Antes, se había declarado libre de todo deber hacia el legado de Lysos. Eso no tenía nada que ver con regresar a las antiguas pautas sexuales, o con preferir los antiguos terrores del patriarcado. Para su mente ya decidida, aquellos temas eran independientes.
Pero había decidido que si no podía vivir en un tiempo de apertura, de ideas y riesgo, entonces podría al menos comportarse como si así fuera: como una ciudadana de una era científica.
No estaba sola. Otras sin duda tenían lo mismo en mente. Brill lo había dado a entender. La concesión «simbólica» conseguida por las cofradías (recuperar para los hombres el derecho a volar) cambiaría Stratos con el tiempo, y había incontables movimientos más para impulsar a la sociedad de formas siempre sutiles. Para frenar gradualmente el poderoso impulso del dragón.
Renna puso las cosas en marcha. Y yo contribuí también. Por su bien y por el mío, seguiré contribuyendo.
Sin embargo, las Upsala y las Nitocri podrían sorprenderse por su reacción, cuando le hicieran una oferta. Ella escucharía, con amabilidad.
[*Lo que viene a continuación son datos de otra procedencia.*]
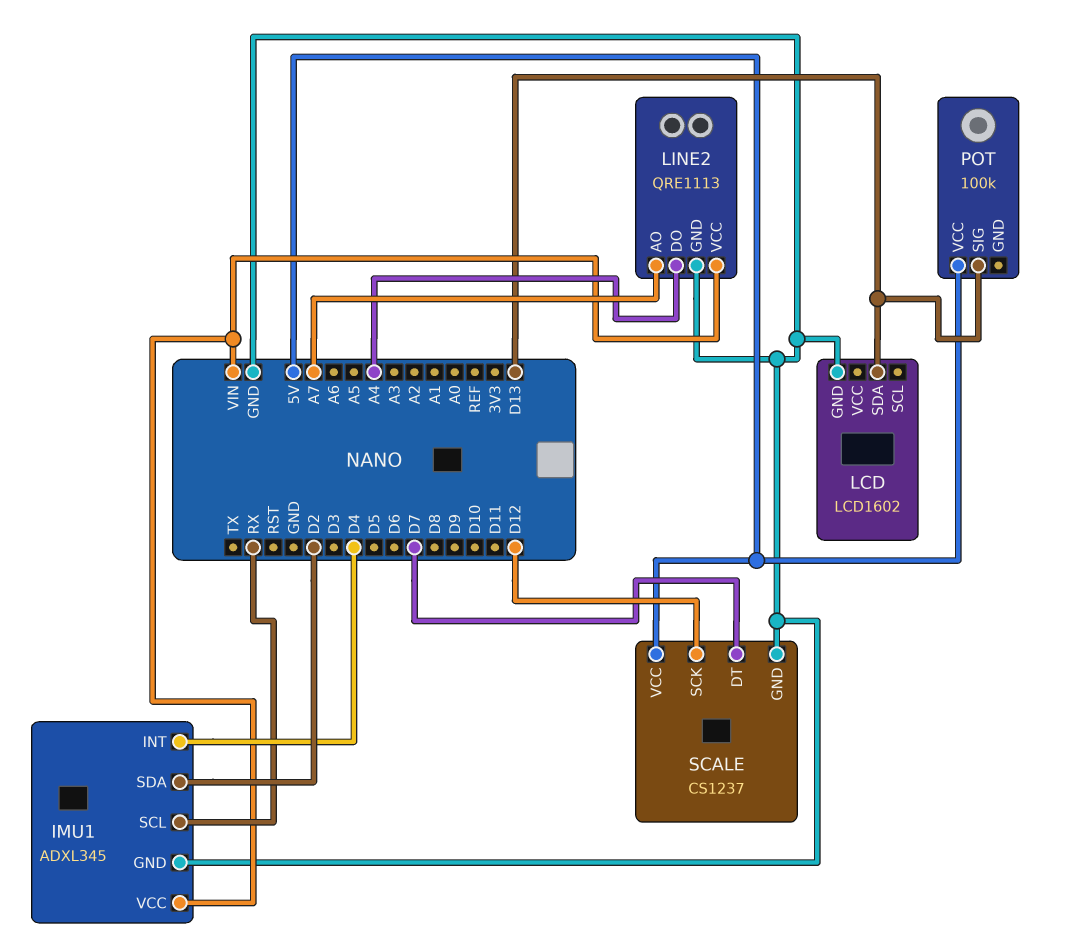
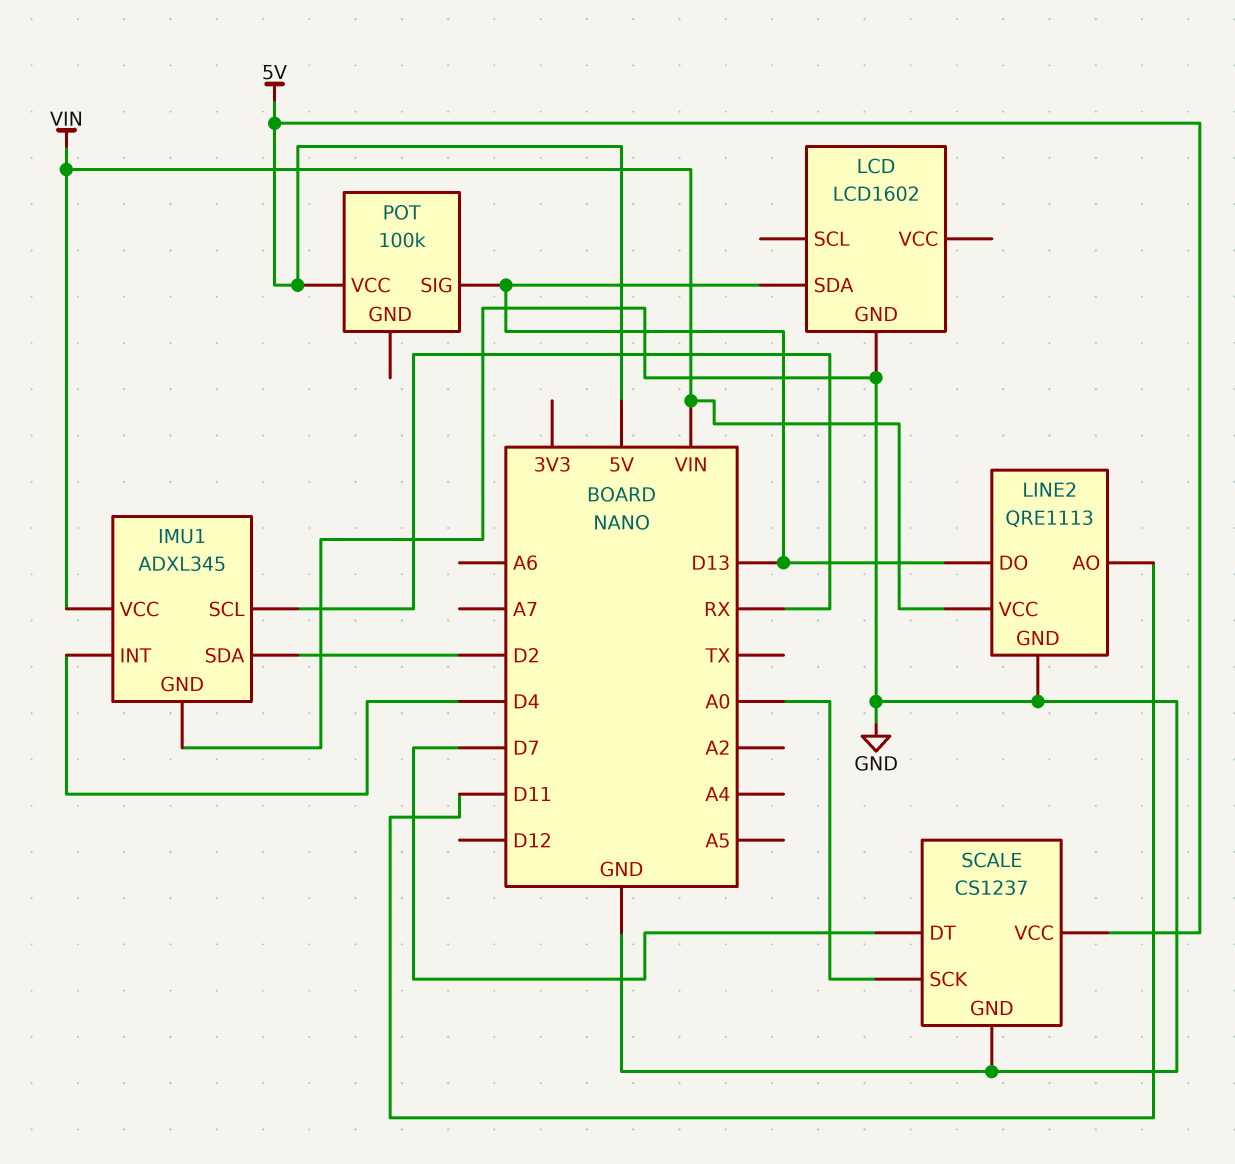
LINE2 pin AO: A7 -> D11
LINE2 pin DO: A4 -> D13
SCALE pin SCK: D12 -> A0

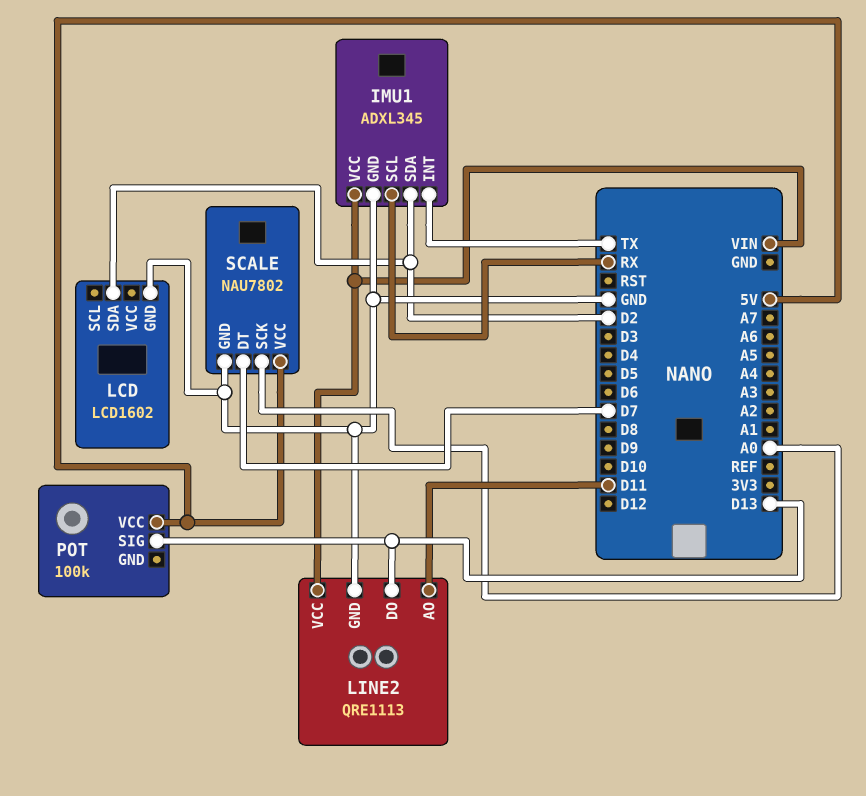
IMU1 pin INT: D4 -> TX
LCD pin SDA: D13 -> D2
SCALE: CS1237 -> NAU7802

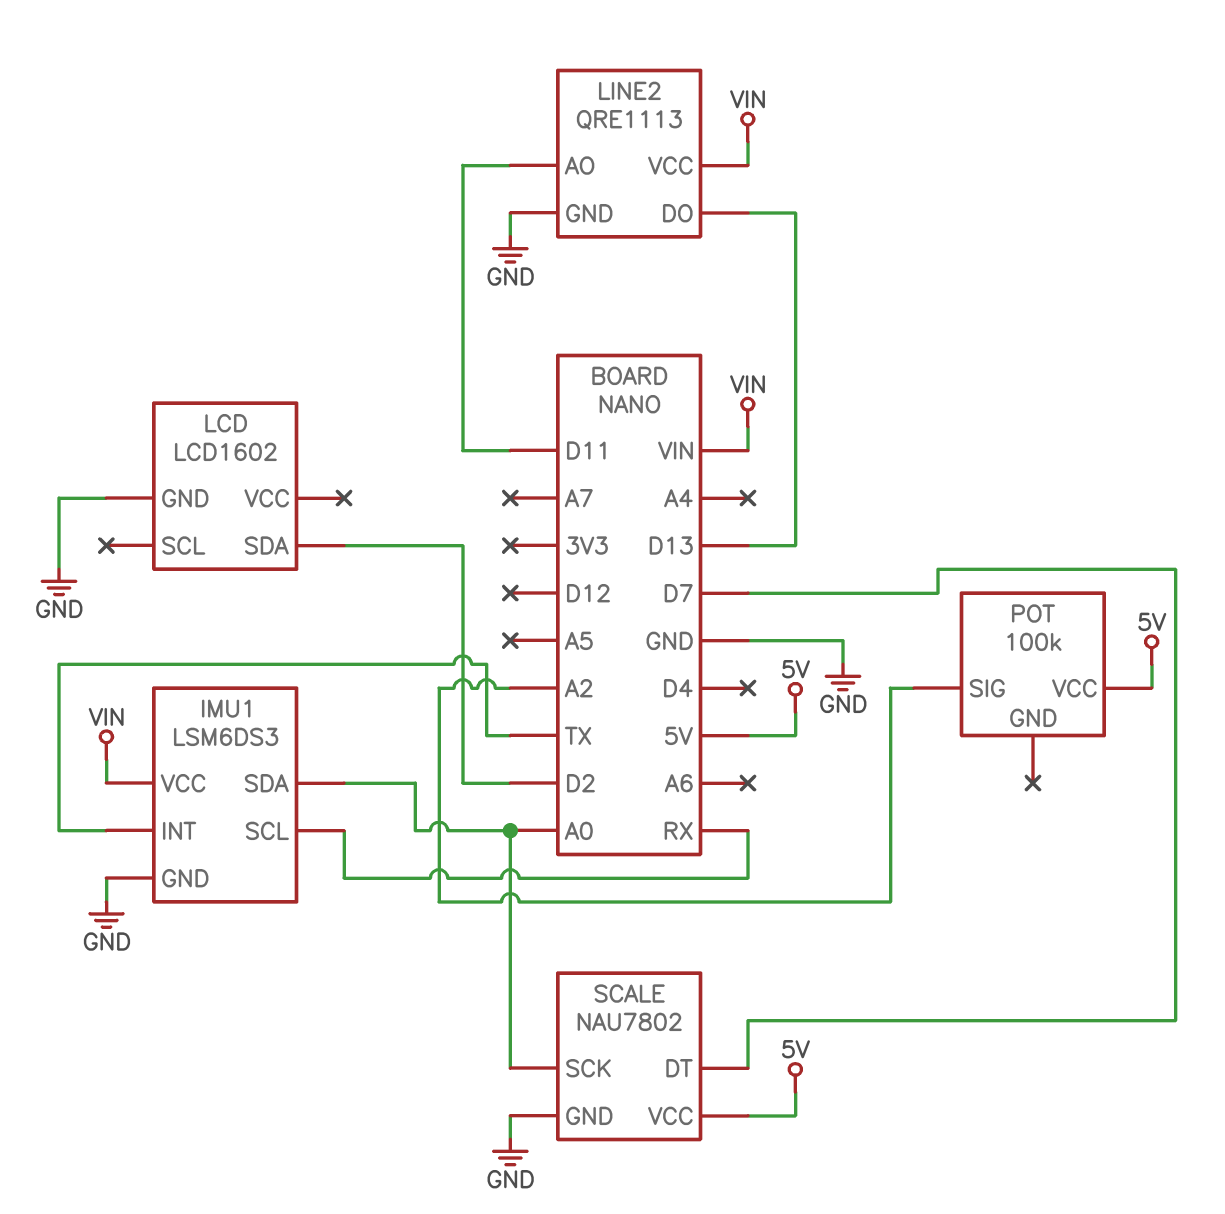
IMU1: ADXL345 -> LSM6DS3
IMU1 pin SDA: D2 -> A0
POT pin SIG: D13 -> A2

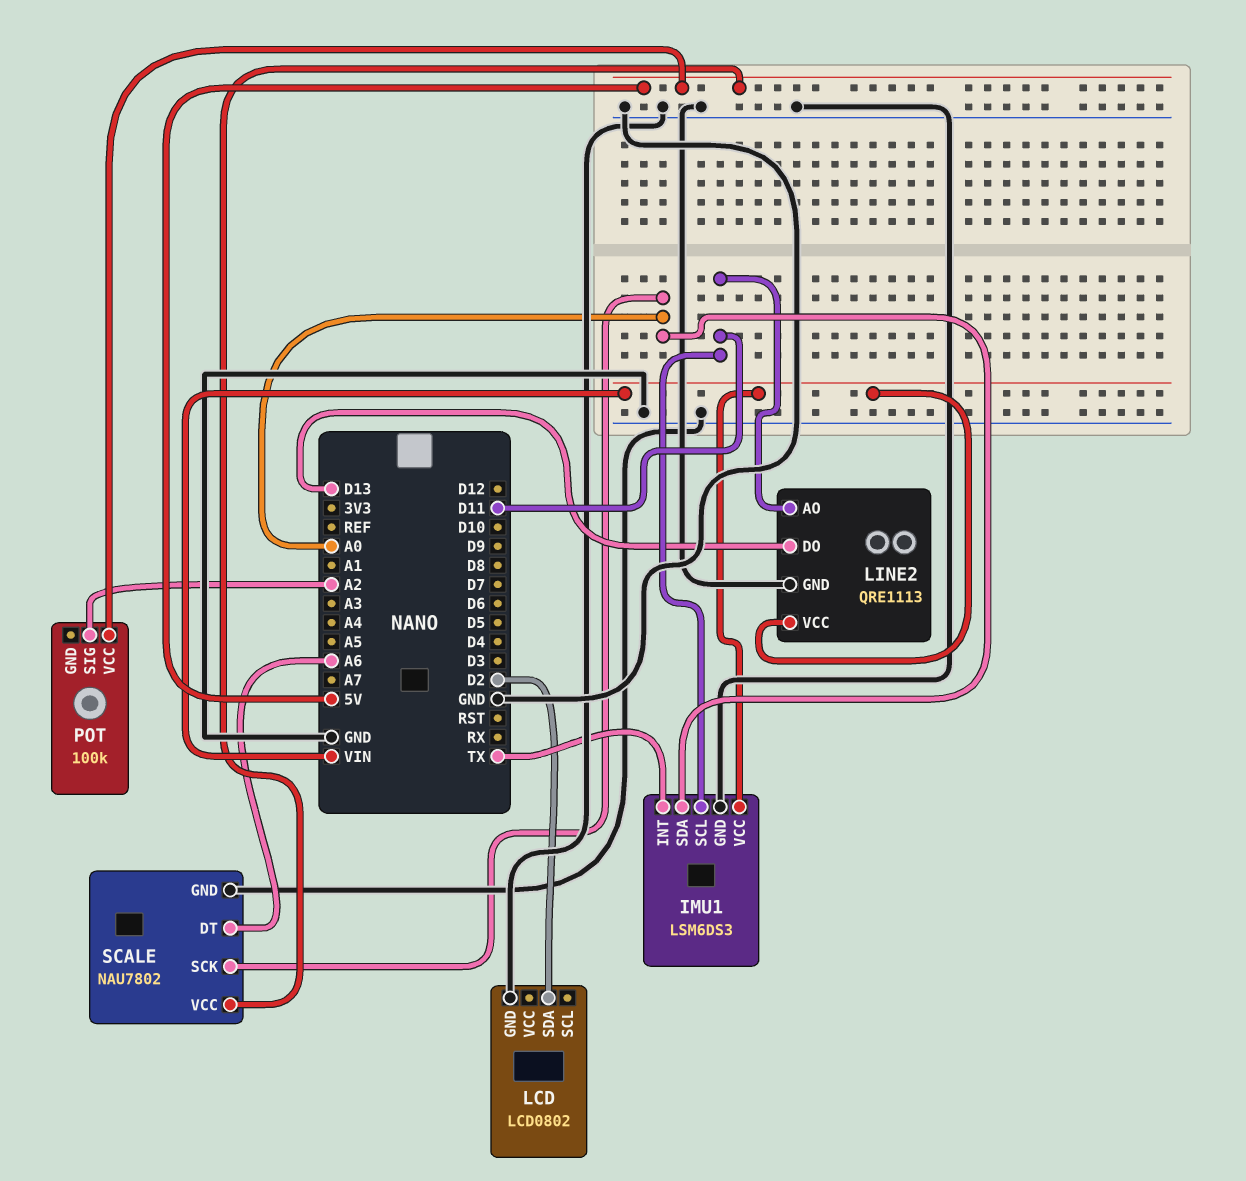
IMU1 pin SCL: RX -> D11
LCD: LCD1602 -> LCD0802
SCALE pin DT: D7 -> A6

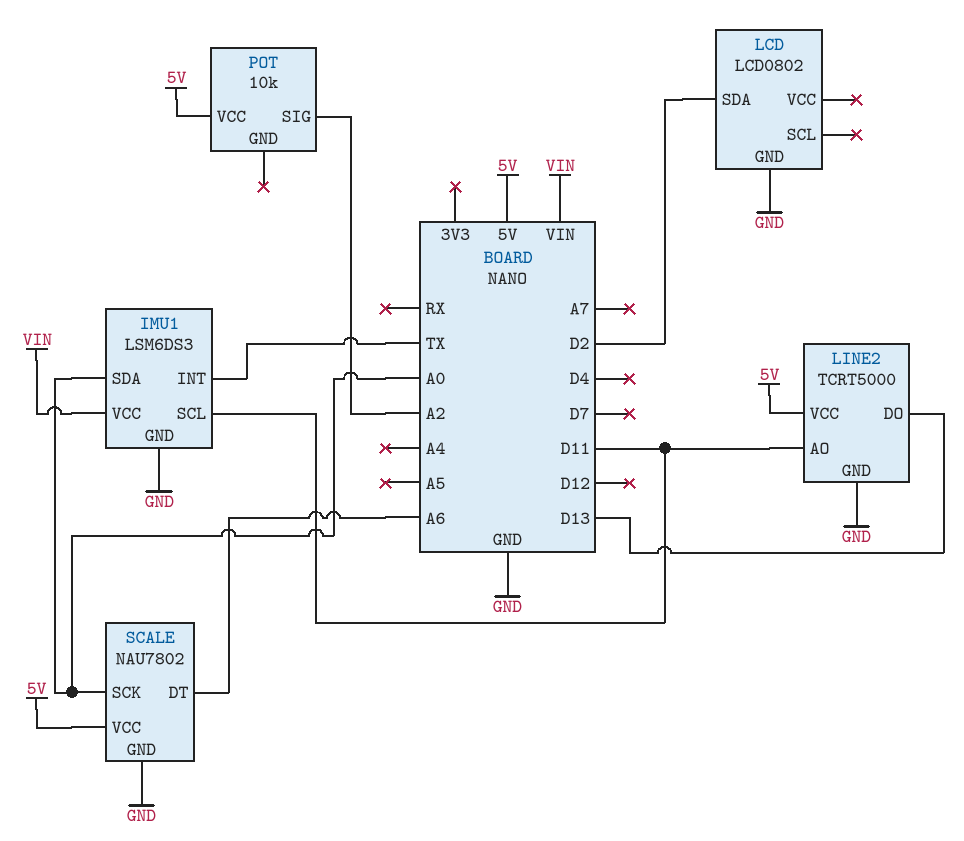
LINE2: QRE1113 -> TCRT5000
LINE2 pin VCC: VIN -> 5V
POT: 100k -> 10k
Pero, por otro lado…
¿Por qué no hacer lo que quiero, para variar?
Era la ironía definitiva.
Se enfrentaba a los desafíos de la independencia voluntariamente, preparada para resistir sola, al mismo tiempo que estaba dispuesta a compartir su corazón.
Parecía una etapa natural de su renacimiento personal, al pasar de la adolescencia a la auténtica madurez.
Stratos tal vez tardara un poco más, pero también los mundos deben despertar de los sueños ilusorios de constancia. La cuna construida por Lysos ya no protegía, sino que restringía.
Al llegar a un recodo del camino, Maia se encontró frente a un promontorio que daba al oeste. Allí, posándose lentamente más allá de las montañas, estaba la gran nebulosa que las stratoianas llamaban la Garra, conocida en el espacio del Phylum como el Ceño de Dios. En algún lugar de las heladas y vacías extensiones intermedias, enormes naves cristalinas llegaban para acabar con un aislamiento cuyo fin Lysos debió de haber previsto siempre. Sólo entonces quedaría claro si las humanas habían alcanzado allí alguna clase de sabiduría, una nueva pauta de vida digna de ser añadida a un todo mayor.
De repente, el cielo se iluminó con un intenso resplandor. Maia se volvió para mirar hacia arriba, donde una sola estrella latía rítmicamente; cada vez más brillante, llegó a serlo más que ninguna luna, o incluso más que la Estrella Wengel, la señal del verano. Oleadas de color le lastimaron los ojos, haciendo que los entornara, asombrada.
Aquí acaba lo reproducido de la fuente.